This line is required and may only appear once. It gives the name of the sequence.

Comments (C)

These lines are optional; zero or more may appear. They give comments on the sequence.

References (D)

These lines are optional; zero or more may appear. They give references where no link is available.

Links (H)

These lines are optional; zero or more may appear. They give links, either references with links to get the paper or other types of links. This field allows a subset of HTML. At present, it is very restricted: only the a element may appear, and it must have the href attribute and no other attributes. Perhaps in the future other attributes (e.g., rel, hreflang, title, type, translate, dir) will be allowed.

Formulas (F)

These lines are optional; zero or more may appear. They give formulas generating or otherwise relating to the sequence.

Programs (pto)

These lines are optional; zero or more may appear. The %t lines give Mathematica code, the %p lines give Maple code, and the %o lines give code in other languages. The first %o line should start with the name of the language in parentheses; further lines may do the same, in which case they begin new code blocks; otherwise they are assumed to be a continuation of the preceding block.

The program names are somewhat standardized; common languages are (PARI), (MAGMA), (Haskell), (Sage), (Maxima), (Scheme), (Python), and (GAP). See the Programs section of the Style Sheet for a list of languages and their associated preferred format for comments.

Cross-references (Y)

These lines are optional; zero or more may appear. They give cross-references to other sequences. By convention, sequences given without any description are prefaced with "Cf. " (Latin conferre, "compare"), although this is not a requirement of the format. Similarly, tradition suggests separating sequences in lists with a comma (U+002C) and a single space (U+0020).
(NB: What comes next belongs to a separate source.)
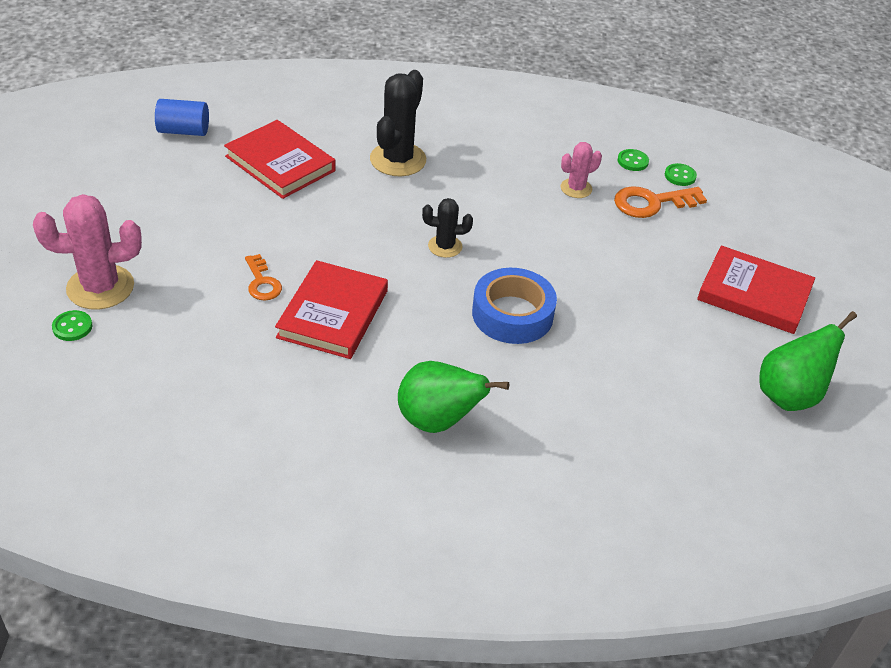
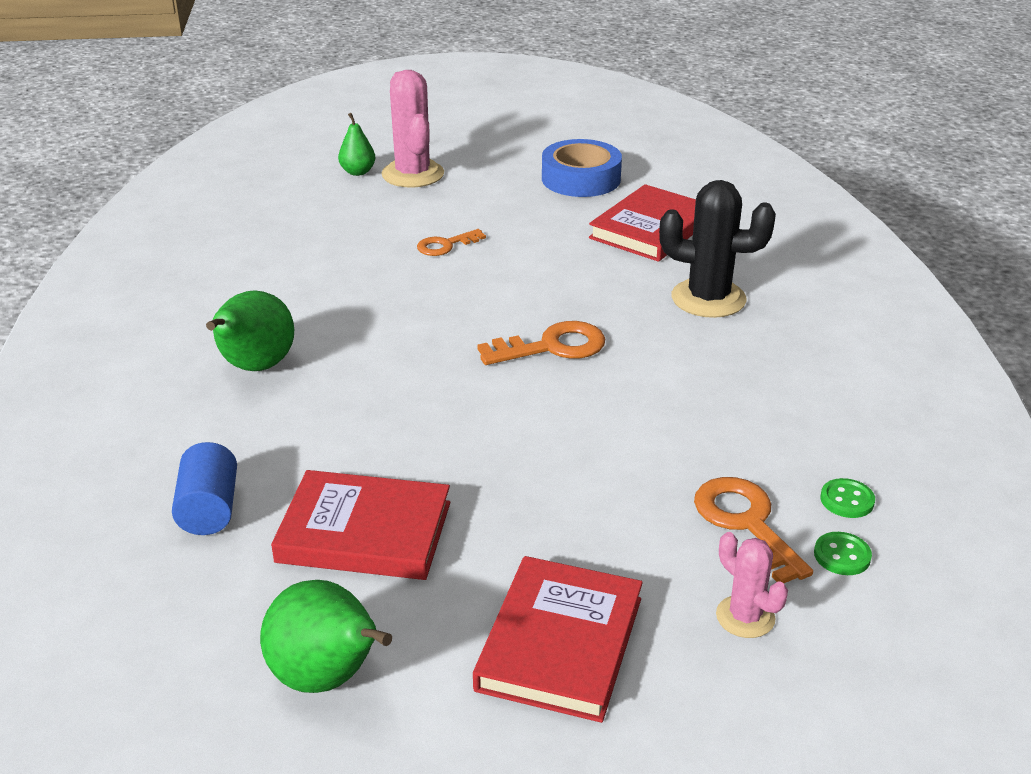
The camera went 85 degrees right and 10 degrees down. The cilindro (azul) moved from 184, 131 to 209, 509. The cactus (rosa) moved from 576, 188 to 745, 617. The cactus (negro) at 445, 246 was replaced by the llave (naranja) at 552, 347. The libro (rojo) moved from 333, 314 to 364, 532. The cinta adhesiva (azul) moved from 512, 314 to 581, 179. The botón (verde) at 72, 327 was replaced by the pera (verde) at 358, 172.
Once this section contained cross-references with Sequence in context and Adjacent sequences, but these are no longer generated and should be of historical interest only.

Keywords (K)

This line is required and may only appear once. It contains a list of one or more keywords separated by a comma (U+002C), not a comma and space or any other combination. Keywords may appear at most once and subject to certain restrictions; order is not important.

Offset (O)

This line is generally required and may only appear once. Sequences with keywords recycled, allocated, or allocating may not have this line but it is otherwise mandatory. It gives the index of the first term as an integer, positive, zero, or negative; as everywhere in the OEIS, negative terms are prefixed with hyphen-minus (U+002D). If all the terms are in {-1, 0, 1}, or the appearance of the first term outside this set is unknown, the field contains only this number. Otherwise, a comma (U+002C) follows and is followed by the index of this term, except that the first term is counted as 1 rather than its offset. Examples:

%O 1
%O 0,3

The first means that the first term is a(1) and either all terms are -1, 0, or 1, or else the location of the first such term is unknown. The second means that the first term given is a(0) and the third term given, a(2) in this case, is not -1, 0, or 1.

Author (A)

This line is generally required and may only appear once. Sequences with keywords recycled, allocated, or allocating may not have this line, and sequences with keyword dead need not have this line; it is otherwise mandatory. It gives the author(s) or submitter(s) of the sequence, or (exceptionally) other authorities from which the sequence derives. When an author is a registered editor of the OEIS, the author's name should appear as registered and between underscores, allowing it to be shown as a link in appropriate software. Usually the date of submission follows.

Extensions (E)

These lines are optional; zero or more may appear. They credit extensions to the sequence not otherwise signed. See the Extensions section of the Style Sheet for more information on OEIS conventions in this regard.